Immunofluorescence analysis
Mesenteric tissues were harvested by dissecting and removing the highly vascular tissue situated between the mesenteric lymph nodes and small intestine. The tissue was freed, washed in PBS, stored in 3.7% formaldehyde at 4°C over night, and then transferred into 20% sucrose solution for more than 12 h at 4°C. After this procedure the SMA were embedded in tissue tek (Herstetller, Stadt, Land) and stored at -80°C. Frozen sections (Frigocut 2800 E, Leica, Wetzlar, Germany) were incubated overnight with monoclonal antibodies directed against nNOS or HSP-90, respectively (both BA, Transduction Laboratory, San Diego, CA, USA). Immunofluorescence staining was performed by utilizing either red fluorescent or green fluorescent anti-mouse IgG (Alexa 46, MoBiTec, Göttingen, Germany) as secondary antibodies. Sections treated with secondary antibody only or with control IgG (as first antibody) did not reveal an immunosignal (data not shown).

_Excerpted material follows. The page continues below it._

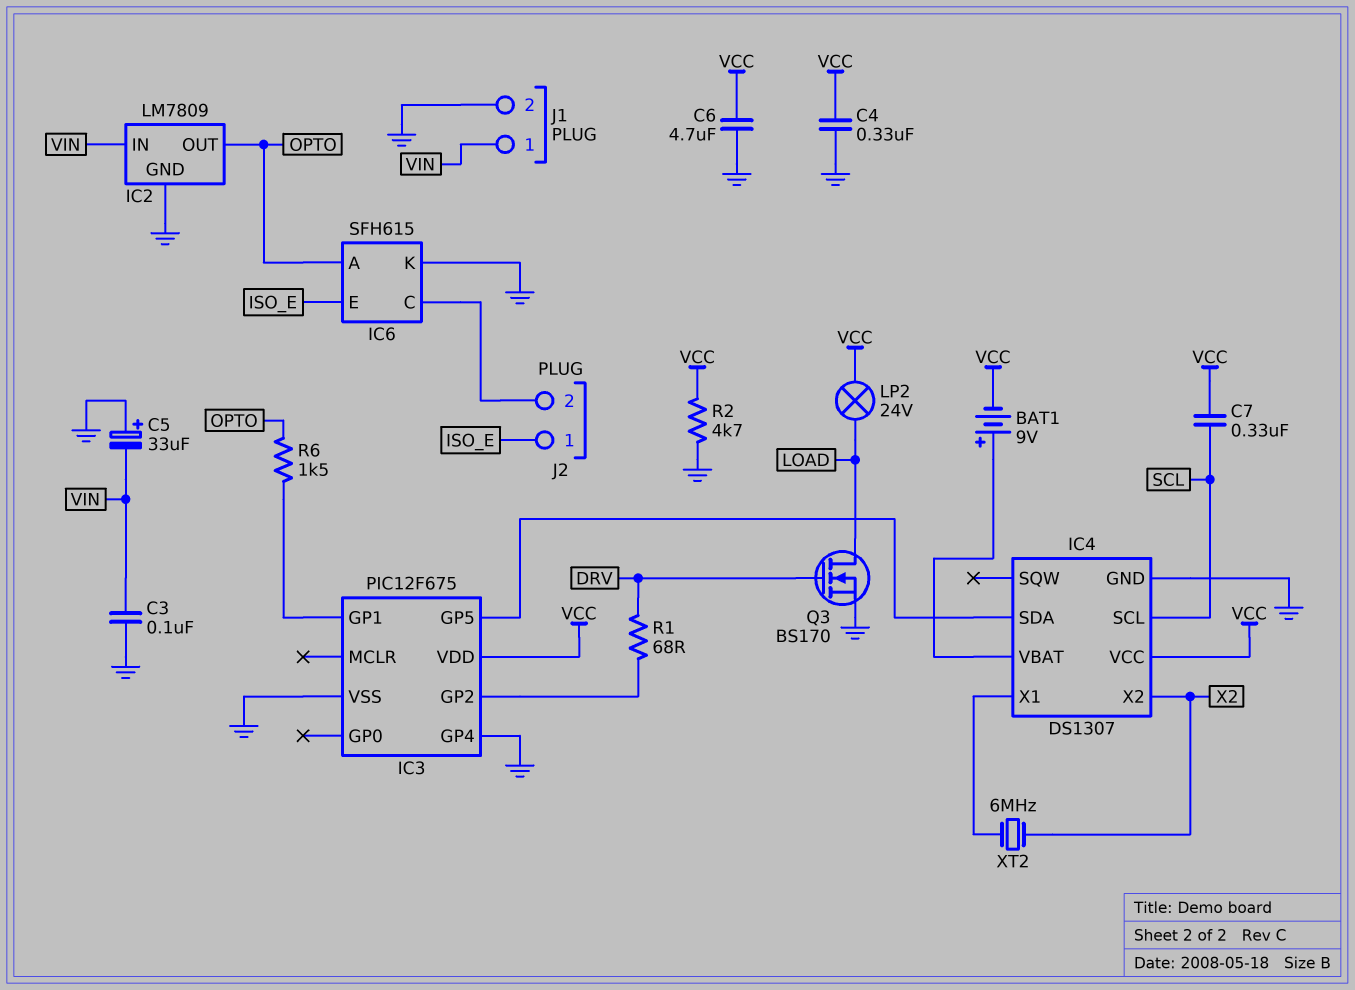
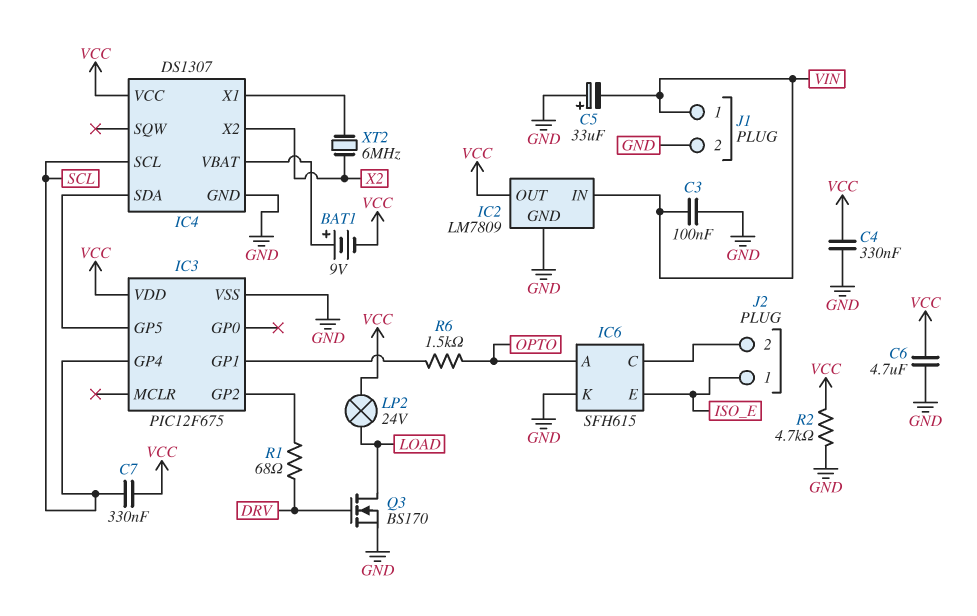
IC2 pin OUT: OPTO -> VCC
IC3 pin GP4: GND -> SCL

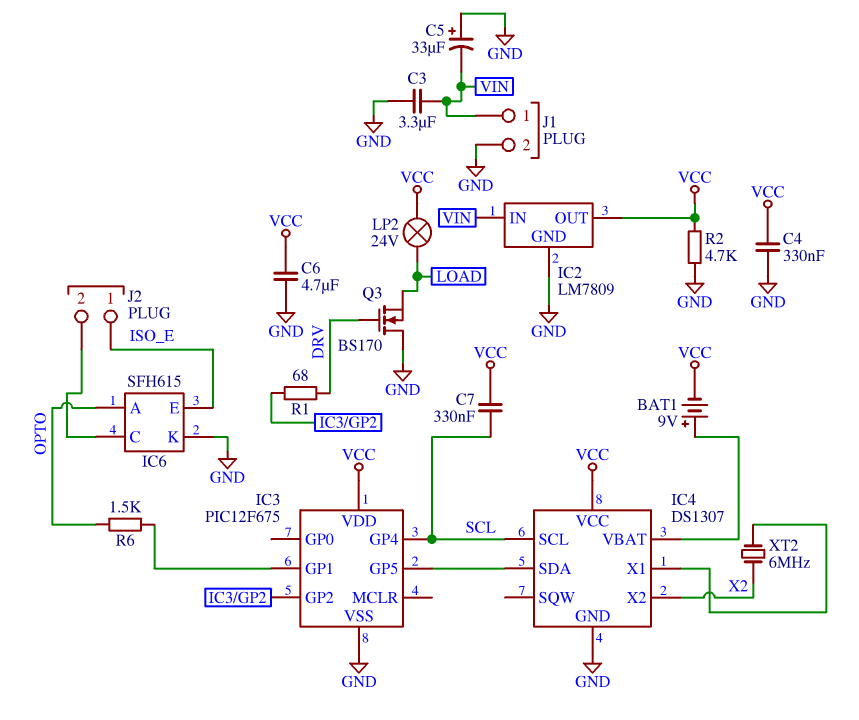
C3: 100nF (GND, VIN) -> 3.3uF (GND, VIN)
Q3: NMOS BS170 (G DRV, D LOAD, S GND) -> NMOS BS170 (G DRV, D GND, S LOAD)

Immunoprecipitation and Western blotting
Mesenteric nerves located in near proximity to the SMA were dissected microscopically and washed in PBS and homogenized in a lysis buffer. Protein quantification of tissue samples was performed using the Lowry assay. In experiments examining the level of nNOS and HSP-90 protein in mesenteric tissue, 100 μg of protein were used for electrophoresis. For nNOS immunoprecipitation, about 1500 μg of detergent-soluble protein was incubated with excess nNOS mAb overnight after samples were precleared with Pansorbin (Calbiochem, CA, USA). Immune complexes were precipitated by the addition of protein A-Sepharose. Protein samples were boiled in Laemmli loading buffer and separated by sodium dodecyl sulfate polyacrylamide gel electrophoresis (SDS-PAGE) on a 7.5% acrylamide gel, and proteins were electroblotted onto nitrocellulose membranes. Subsequently, the membranes were washed with Tris-buffer saline with 1% Tween, blocked with 5% milk, and incubated with either HSP-90 mAb or nNOS mAb. Densitometry was performed with a scanner and analyzed with the Software Image Quant (Personal Densitometer Si, Amersham, Bioscience, UK).
Statistical analysis
Results were expressed as mean ± SE. Statistical analysis was performed using ANOVA (two-way, with repeated measurements) for comparison of study groups for PNS-induced vasorelaxation. Unpaired non-parametric tests were used for comparison of individual values between study groups. The level of statistical significance was set at P < 0.05.
RESULTS
Animals
There were no differences in body weight in the experimental groups (349 ± 36 g for PVL and 363 ± 42 g for sham rats, respectively). PVL rats showed elevated spleen weights, expressed in relation to body weight (PVL: 3.25 ± 0.30 g/kg bw vs sham: 2.48 ± 0.50 g/kg bw, P < 0.0001).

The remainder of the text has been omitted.